The Generation Equality Forum is a global gathering for gender equality, convened by UN Women and co-hosted by the Governments of Mexico and France together with civil society and youth. The Forum kicked off in Mexico City and will culminate in Paris (30 June – 2 July), launching concrete actions to achieve progress towards gender equality. 

The Forum brings together people from civil society, businesses, youth organisations, governments, academia, cities, parliaments, trade unions, media, and more. Ahead of the Paris Forum, we spoke to five DSW youth champions about what Generation Equality means to them, and how they are accelerating concrete change for women and girls.

Burnice Waringa, 24, Kenya

Generation Equality to me is about the way people lead, the way we talk and act, challenge norms and laws, that we take actions to inspire and create a global community without any gender-based discrimination. 

Youth participation is important because they present their views through advocacy on what affects them and their voices can be heard since they comprise a large percentage of our population. It is especially important that our voices are heard on matters of gender equality, sexual reproductive health, and youth-friendly services so that we are not left behind. Equality is not a concept, it’s something we should aspire to achieve. It’s a necessity.

Kevin Owala, 23, Kenya

“For me, youth participation means youth are involved in decision-making processes.”

John Jessy Nabundesi, 22, Uganda

Generation Equality to me is a state where people of the same age groups living at the same time are able to access equal opportunity, rights, and services.

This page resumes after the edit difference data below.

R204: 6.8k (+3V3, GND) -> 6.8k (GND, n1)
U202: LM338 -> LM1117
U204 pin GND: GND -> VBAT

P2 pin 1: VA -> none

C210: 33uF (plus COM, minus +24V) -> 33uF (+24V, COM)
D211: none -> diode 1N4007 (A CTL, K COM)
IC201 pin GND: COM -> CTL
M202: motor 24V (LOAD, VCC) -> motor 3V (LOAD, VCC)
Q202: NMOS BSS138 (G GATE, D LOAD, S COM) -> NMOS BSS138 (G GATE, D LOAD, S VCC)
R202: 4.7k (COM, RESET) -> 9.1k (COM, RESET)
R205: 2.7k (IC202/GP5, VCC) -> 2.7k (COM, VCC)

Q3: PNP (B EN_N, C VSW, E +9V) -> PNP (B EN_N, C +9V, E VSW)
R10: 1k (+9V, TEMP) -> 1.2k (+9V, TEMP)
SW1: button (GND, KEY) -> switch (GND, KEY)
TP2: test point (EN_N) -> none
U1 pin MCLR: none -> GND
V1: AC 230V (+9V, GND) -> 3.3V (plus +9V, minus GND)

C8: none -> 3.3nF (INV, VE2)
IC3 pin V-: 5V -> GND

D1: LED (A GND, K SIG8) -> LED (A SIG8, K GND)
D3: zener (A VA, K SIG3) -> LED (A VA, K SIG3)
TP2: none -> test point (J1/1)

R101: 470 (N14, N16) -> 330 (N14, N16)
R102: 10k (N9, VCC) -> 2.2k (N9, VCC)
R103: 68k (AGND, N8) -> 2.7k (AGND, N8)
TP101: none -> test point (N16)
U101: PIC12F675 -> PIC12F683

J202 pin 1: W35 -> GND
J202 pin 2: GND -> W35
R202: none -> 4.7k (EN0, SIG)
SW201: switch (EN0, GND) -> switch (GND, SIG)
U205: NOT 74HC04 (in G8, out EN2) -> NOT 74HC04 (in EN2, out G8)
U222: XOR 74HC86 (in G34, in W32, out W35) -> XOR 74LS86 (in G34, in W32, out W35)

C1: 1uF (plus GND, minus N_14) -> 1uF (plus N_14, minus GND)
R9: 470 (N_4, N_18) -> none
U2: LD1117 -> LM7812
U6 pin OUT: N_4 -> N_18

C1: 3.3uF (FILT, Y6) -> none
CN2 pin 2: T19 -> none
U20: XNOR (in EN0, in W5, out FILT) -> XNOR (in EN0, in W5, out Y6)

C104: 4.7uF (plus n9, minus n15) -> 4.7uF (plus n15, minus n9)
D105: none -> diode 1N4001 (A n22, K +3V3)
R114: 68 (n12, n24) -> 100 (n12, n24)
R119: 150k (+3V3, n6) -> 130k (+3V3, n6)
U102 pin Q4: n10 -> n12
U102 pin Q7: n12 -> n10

I am Generation Equality because I feel like this generation is irrespective of gender because what men do, women can. I think that there should be equal opportunities for everyone, and also the demolition of African myths, for example seeing women as inferior to men. With this, we can achieve a gender-based violence-free society.

Habiba Saidi Mtamba, 23, Tanzania

“Generation equality to me means there should be equal opportunities between men and women in all spheres of life. Many years back, women seemed to be inferior to men due to some African traditional and cultural values that would prohibit women from achieving higher ranks of leadership. Nowadays, at least mostly, women are taking up different positions in leadership due in part to feminists movements. As a woman, I think we need 50/50 representation in today’s world.”

Aynalem Gashawbeza, 23, Ethiopia

Generation Equality to me means demand for equal pay, an end to sexual harassment and all forms of violence against women and girls, health care services that respond to their needs, and their equal participation in political and decision-making in all areas of life. 

I am Generation Equality because I want to see girls and women encouraged to pursue their dreams, I want to see rural girls, boys, or youth invested in, and empowered, and I want to show people that you don’t need to suffer to empathise with others.